A North Carolina Man Traveled Cross-Country So He Could Display His Viral ‘Masterpiece’ Honoring Kobe Bryant At The Late Legend’s Memorial
Fletcher Collins says the piece is not a casket and instead calls it a "masterpiece."
February 25, 2020 at 6:26 pm
A North Carolina artist drove cross-country to display a piece of artwork honoring the late NBA legend Kobe Bryant and other victims of the tragic helicopter crash that also claimed the life of his 13-year-old daughter Gianna.
Fletcher Collins wanted to display one of his custom-made tribute pieces near the Staples Center in Los Angeles, California, during the Celebration of Life Memorial Service honoring the victims on Monday and told Blavity that's exactly what he did.
The custom creation includes the Los Angeles skyline, the Lakers basketball court, nods to Bryant's hometown Philadelphia, Pennsylvania, his MVP trophies and the number 24. Despite news outlets reporting the piece as a casket, in an interview, Collins told Blavity that he prefers it to be called a “masterpiece.”
Collins said his artwork doesn’t look like a casket because he “took the feel of a casket away.”

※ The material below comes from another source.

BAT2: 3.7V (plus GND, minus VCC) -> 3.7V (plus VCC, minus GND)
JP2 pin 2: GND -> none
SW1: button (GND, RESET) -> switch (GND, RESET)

“When you hear the word casket, the first thing you think about is death,” Collins told Blavity. “What I try to do is make a reflection of life. I don’t like the word death, I don’t represent death, I represent life and the legacy of the loved ones.”
He said his vision was meant to communicate “the spirit of Kobe Bryant will live, not only with the Lakers team every time they hit the floor of that court, but the fans that embraced that coliseum.”
While detailing his motivation behind the artistic rendition, he also shared some highlights from the 2,500-mile trip which included multiple stops along the way.
“This road trip, it’s history in the road trip coming and going,” Collins told Blavity. “We stopped in Lumberton, North Carolina, Columbia, South Carolina, a place on the other side of Atlanta, we did it in Mississippi, we did it in Louisiana.”
Collins seemed touched by the outpouring of love he received while traveling to Los Angeles.
“The expressions of their love for him and the love that they showed towards us for what we’ve done. All I can say is it was overwhelming,” Collins said.
Collins’ company Glorious Custom Designs was started as an auto body and detailing shop after he learned the trade from his father.
“The process in my mind was over two weeks, but that’s on the mental side. But on the physical side, three and a half days,” Collins said. “Now I worked all the way through the day and the night now, it was straight working. Because I wanted to make sure I was done in a timely fashion, so I can get on the road and get down there before the 24th."
He left on February 16 with his manager, Lamar Burno, and arrived in Los Angeles two days later. The two visited different spots in the city, including gas stations and Shaq’s restaurant parking lot to give fans an opportunity to see the “masterpiece.”
“We even been on Crenshaw Boulevard. The people over there got a chance to take their pictures and shed tears, give their take on him and his life and legacy,” Collins said. “So we had the experience of a lifetime, and sad as the situation is, all this took place during Black History Month. It’s so many combinations that took place and the level it took place, just overwhelming.”
Collins said although he hoped the “masterpiece” would make it inside the Staples Center he's glad it didn’t. He said it “did more justice outside.”
“People got a chance to get up close and personal, they got a chance to touch it, take their pictures with it and they might not have had that opportunity had it been on the inside,” Collins said.
Collins said he started making these tribute pieces in 2013 when his father was admitted to the hospital and subsequently passed away 30 days later. He called his dad his “first customer.”
He said he also made a similar "masterpiece" for the real Frank Lucas after his death in May 2019. Lucas was depicted in the movie American Gangster with Denzel Washington.
Collins said he builds these tribute pieces because he knows “the pain of losing loved ones.”
The piece has been shared widely online, and Collins told Blavity that he is preparing to display it in Philadelphia.